The rules are meant to greatly increase chances that individual investors will be able to get limit orders filled for Nasdaq stocks. Limit orders are orders to buy or sell at a price specified in advance. A Times series last year reported that Nasdaq dealers often ignored customer limit orders, failing to match them up with orders from other market participants that could have filled them. The dealers thus were able to boost their profits by trading at prices more favorable to themselves and less favorable to their customers.

One of the new rules would require dealers to change their publicly quoted prices to reflect customer limit orders, making it much more likely that such orders would be filled, sources said.

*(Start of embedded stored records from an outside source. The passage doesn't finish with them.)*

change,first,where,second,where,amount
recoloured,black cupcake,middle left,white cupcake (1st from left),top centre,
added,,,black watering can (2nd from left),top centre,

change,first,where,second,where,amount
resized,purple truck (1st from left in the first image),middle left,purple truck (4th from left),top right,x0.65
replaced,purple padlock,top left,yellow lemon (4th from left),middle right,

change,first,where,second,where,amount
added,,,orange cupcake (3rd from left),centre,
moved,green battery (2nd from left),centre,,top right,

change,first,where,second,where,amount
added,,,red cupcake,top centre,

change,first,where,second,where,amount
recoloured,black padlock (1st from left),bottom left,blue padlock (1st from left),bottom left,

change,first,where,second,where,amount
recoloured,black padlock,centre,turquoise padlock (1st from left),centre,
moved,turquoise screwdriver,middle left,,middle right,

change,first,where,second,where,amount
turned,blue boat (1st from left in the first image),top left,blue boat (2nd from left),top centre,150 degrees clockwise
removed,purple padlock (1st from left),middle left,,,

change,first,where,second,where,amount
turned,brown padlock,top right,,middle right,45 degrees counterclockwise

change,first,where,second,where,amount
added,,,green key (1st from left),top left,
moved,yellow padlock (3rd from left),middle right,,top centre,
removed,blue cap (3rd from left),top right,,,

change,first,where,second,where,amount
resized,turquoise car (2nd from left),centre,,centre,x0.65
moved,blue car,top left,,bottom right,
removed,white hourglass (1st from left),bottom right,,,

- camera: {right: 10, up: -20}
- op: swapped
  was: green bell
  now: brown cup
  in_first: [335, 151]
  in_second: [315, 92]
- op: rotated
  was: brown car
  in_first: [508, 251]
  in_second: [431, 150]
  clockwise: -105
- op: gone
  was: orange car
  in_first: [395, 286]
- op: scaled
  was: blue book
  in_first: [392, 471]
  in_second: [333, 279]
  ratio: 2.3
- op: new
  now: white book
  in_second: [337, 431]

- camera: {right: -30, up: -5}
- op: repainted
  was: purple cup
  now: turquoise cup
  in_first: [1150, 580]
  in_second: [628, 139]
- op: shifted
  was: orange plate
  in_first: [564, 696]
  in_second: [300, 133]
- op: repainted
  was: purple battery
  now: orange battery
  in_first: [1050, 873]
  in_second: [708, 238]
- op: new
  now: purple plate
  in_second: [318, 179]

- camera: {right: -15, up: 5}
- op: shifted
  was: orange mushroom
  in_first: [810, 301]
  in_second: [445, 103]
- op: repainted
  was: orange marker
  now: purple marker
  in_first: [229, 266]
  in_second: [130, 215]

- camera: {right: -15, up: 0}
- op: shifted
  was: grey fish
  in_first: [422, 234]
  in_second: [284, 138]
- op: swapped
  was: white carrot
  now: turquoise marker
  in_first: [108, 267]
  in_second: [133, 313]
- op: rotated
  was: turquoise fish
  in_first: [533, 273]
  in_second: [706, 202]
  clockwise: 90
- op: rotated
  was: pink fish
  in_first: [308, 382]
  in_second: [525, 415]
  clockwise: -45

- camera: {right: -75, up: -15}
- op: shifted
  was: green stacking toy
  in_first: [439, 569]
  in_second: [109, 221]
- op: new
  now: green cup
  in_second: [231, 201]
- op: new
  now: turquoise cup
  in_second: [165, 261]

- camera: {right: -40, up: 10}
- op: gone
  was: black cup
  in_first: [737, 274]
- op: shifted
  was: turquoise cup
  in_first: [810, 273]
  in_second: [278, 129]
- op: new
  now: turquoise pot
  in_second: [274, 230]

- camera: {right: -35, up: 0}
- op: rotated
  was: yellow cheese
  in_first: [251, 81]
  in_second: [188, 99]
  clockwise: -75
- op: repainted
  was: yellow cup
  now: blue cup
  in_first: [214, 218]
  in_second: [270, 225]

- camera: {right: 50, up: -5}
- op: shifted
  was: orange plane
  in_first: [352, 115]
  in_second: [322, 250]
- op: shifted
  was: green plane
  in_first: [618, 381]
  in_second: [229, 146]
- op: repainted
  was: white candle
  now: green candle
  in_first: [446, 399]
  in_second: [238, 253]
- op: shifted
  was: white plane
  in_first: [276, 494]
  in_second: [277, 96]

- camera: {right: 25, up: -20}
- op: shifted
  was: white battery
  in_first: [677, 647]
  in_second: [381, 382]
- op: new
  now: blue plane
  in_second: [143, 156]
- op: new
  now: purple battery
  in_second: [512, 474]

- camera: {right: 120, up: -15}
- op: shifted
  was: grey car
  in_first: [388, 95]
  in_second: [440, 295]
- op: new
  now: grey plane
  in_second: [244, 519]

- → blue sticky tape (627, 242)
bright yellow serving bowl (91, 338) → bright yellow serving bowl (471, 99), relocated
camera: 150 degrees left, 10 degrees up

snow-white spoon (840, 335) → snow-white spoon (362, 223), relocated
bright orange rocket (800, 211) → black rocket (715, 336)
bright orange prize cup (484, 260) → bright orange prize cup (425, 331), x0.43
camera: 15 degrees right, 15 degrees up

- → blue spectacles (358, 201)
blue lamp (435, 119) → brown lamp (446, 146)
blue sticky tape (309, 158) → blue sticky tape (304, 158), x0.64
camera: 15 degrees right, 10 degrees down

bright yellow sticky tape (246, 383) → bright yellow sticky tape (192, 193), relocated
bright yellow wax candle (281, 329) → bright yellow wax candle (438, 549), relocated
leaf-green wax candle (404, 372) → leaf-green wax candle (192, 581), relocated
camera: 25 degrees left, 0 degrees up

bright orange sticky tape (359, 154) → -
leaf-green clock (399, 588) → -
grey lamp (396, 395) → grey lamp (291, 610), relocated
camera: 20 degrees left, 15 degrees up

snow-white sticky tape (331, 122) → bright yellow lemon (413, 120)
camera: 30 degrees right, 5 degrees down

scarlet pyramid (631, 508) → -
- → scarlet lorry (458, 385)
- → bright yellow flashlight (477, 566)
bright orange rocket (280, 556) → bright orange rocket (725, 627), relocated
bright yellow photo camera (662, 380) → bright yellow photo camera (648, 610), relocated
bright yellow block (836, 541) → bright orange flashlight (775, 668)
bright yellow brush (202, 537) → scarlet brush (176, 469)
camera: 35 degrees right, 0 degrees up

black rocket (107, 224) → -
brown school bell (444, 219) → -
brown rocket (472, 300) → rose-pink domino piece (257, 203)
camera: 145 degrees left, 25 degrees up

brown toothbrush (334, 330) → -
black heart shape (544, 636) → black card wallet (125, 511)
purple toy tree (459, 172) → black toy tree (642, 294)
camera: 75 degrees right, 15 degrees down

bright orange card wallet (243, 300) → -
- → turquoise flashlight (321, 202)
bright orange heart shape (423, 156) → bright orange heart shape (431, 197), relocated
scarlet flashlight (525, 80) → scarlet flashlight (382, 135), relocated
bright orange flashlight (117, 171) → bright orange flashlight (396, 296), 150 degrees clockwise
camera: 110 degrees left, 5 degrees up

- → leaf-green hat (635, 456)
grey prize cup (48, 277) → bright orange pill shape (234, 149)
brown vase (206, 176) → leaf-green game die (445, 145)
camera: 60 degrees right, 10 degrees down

The rules would also make a drastic change in Nasdaq trading by giving individual investors, for the first time, at least some access to buy and sell offers on private trading systems such as Instinet, owned by Reuters. Instinet now accounts for about 20% of the trading volume in Nasdaq-listed stocks. But even though it often has the best prices, individual investors seldom have access to it.

SEC spokeswoman Jennifer Scardino said she couldn’t discuss any of the proposed changes before they are announced. The SEC will publish the proposed rules, then allow a 90-day period for public comment before taking a final vote.

The rule changes would be the second major proposed overhaul for Nasdaq in less than two weeks. On Tuesday, an independent committee led by former Sen. Warren Rudman proposed a complete restructuring of Nasdaq’s parent organization, the National Assn. of Securities Dealers.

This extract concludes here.